Bien descansados y con las piernas fuertes, el sábado nos enfrentamos a los últimos kilómetros. La jornada está marcada por una mezcla de ilusión por llegar a la meta y el fuerte dolor que ya sentimos en los tendones de Aquiles. Dos bajadas de ganado con sus vacas pomposamente adornadas y el ensordecedor sonido de los cencerros son distracciones impresionantes. Pero los últimos kilómetros son brutales: en lugar del esperado descenso ciclable, me encuentro con un pastizal lleno de baches y barro, simplemente imposible de recorrer en bicicleta con mis tendones de Aquiles en ese momento. Las lágrimas me corren por las mejillas y solo veo borrosos los kilómetros que me quedan por recorrer. Y entonces, por fin, la meta está a la vista. Ahora sí puedo sonreír, porque Katja y yo somos recibidos con vítores y atendidos de inmediato.

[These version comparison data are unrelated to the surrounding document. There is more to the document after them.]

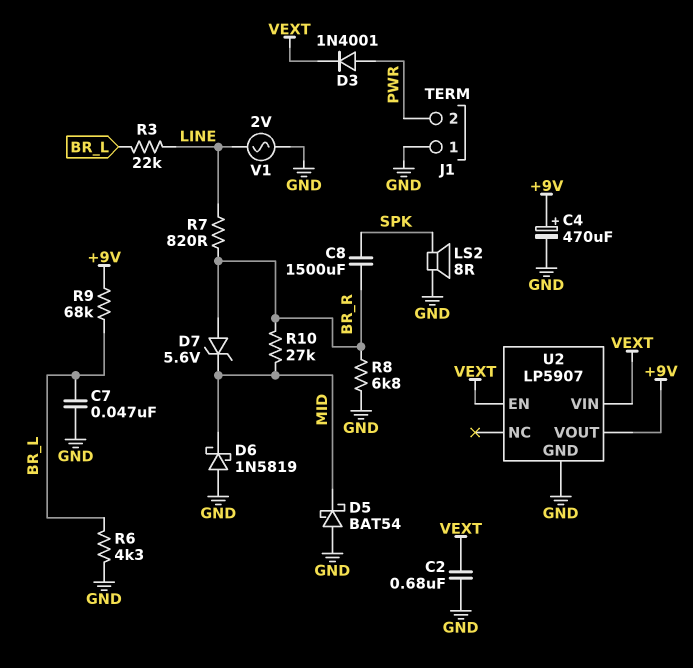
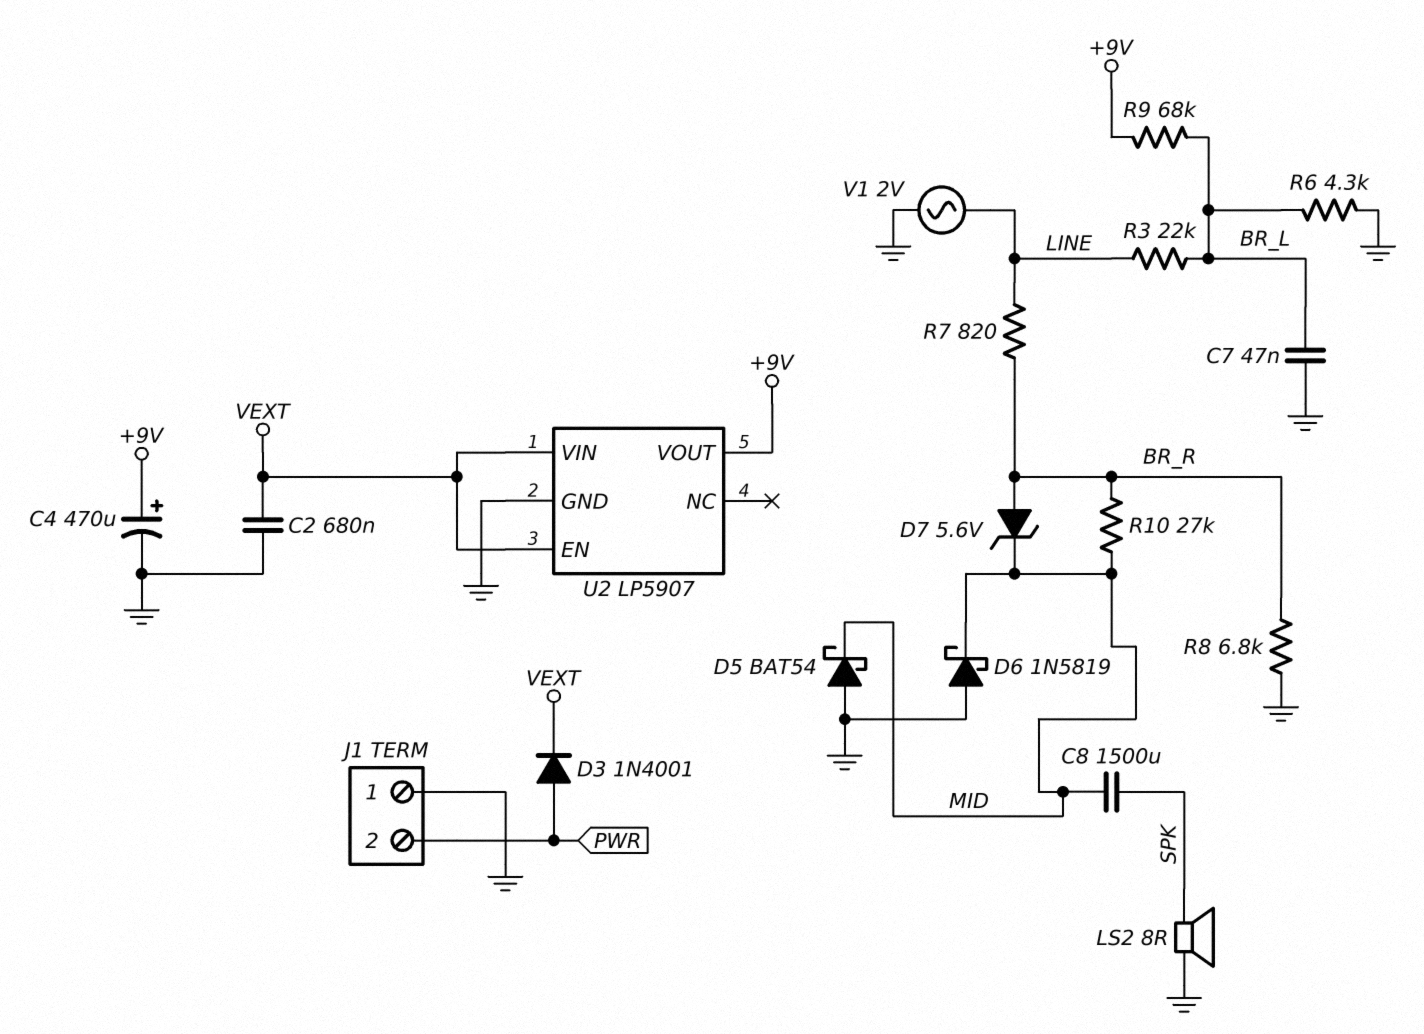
C8: 1500uF (BR_R, SPK) -> 1500uF (MID, SPK)

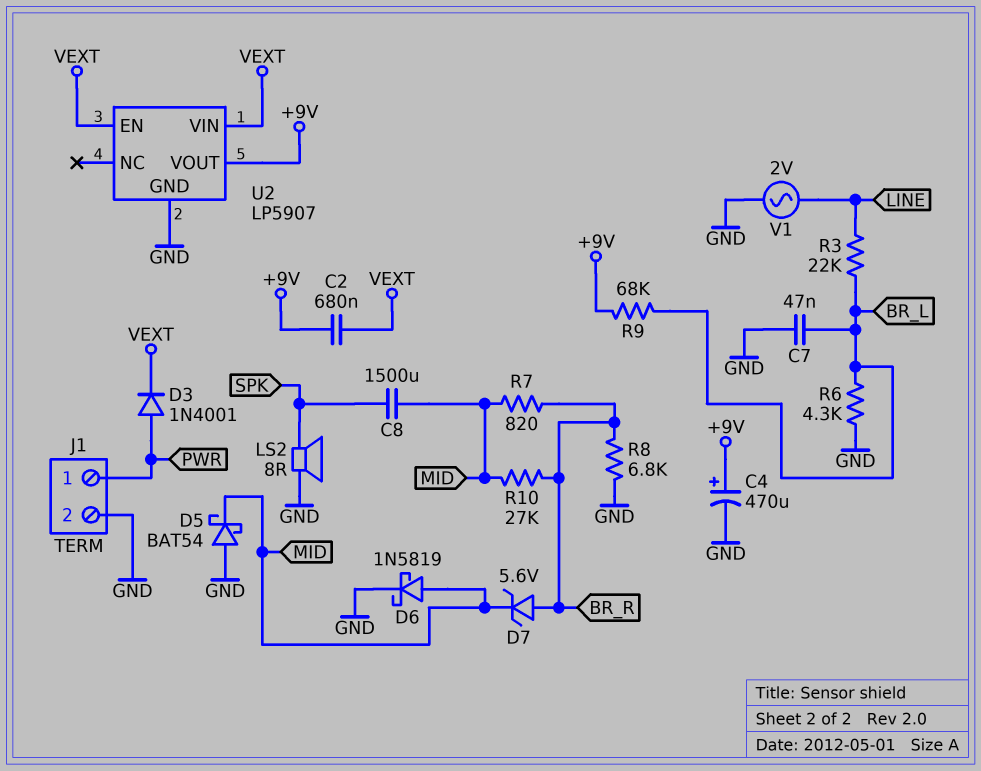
C2: 680nF (GND, VEXT) -> 680nF (+9V, VEXT)
D6: schottky 1N5819 (A GND, K MID) -> schottky 1N5819 (A MID, K GND)
J1 pin 1: GND -> PWR
J1 pin 2: PWR -> GND
R7: 820 (BR_R, LINE) -> 820 (BR_R, MID)

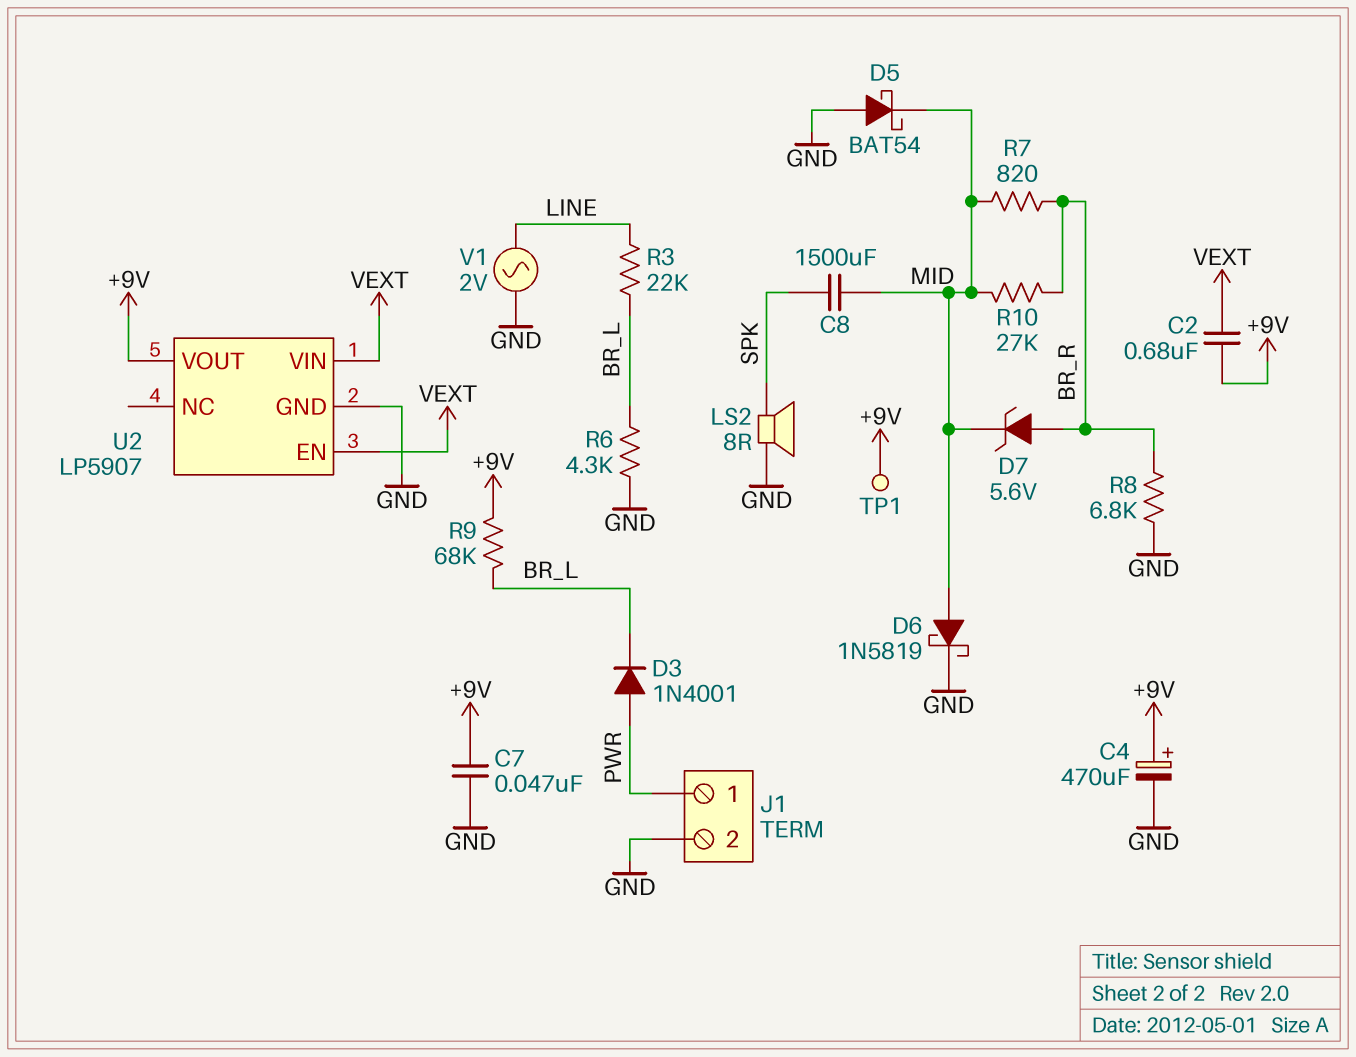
C7: 47nF (BR_L, GND) -> 47nF (+9V, GND)
D3: diode 1N4001 (A PWR, K VEXT) -> diode 1N4001 (A PWR, K BR_L)
TP1: none -> test point (+9V)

Todos cuentan sus experiencias de los últimos días y es maravilloso volver a ver a las personas con las que me he cruzado repetidamente durante los últimos días, con las que he compartido kilómetros y alojamientos. Celebrar las experiencias vividas con los demás bajo el sol, con comida y bebida, es un broche de oro para este viaje.

¿Qué queda
Después de más de 700 kilómetros, casi 14 000 metros de desnivel, tres albóndigas e innumerables lagos, me siento orgulloso: de mi rendimiento, de mi cuerpo, de haber superado algunos límites. Por supuesto, no todo salió según lo previsto, pero otras cosas salieron aún mejor: conocí a gente estupenda y descubrí que la cohesión y la diversión son lo más importante. Técnicamente, apenas hubo problemas, no tuve ningún problema con el asiento, no sufrí dolores de rodilla y, sobre todo, sé que esto solo ha sido el principio. ¡Aún hay más!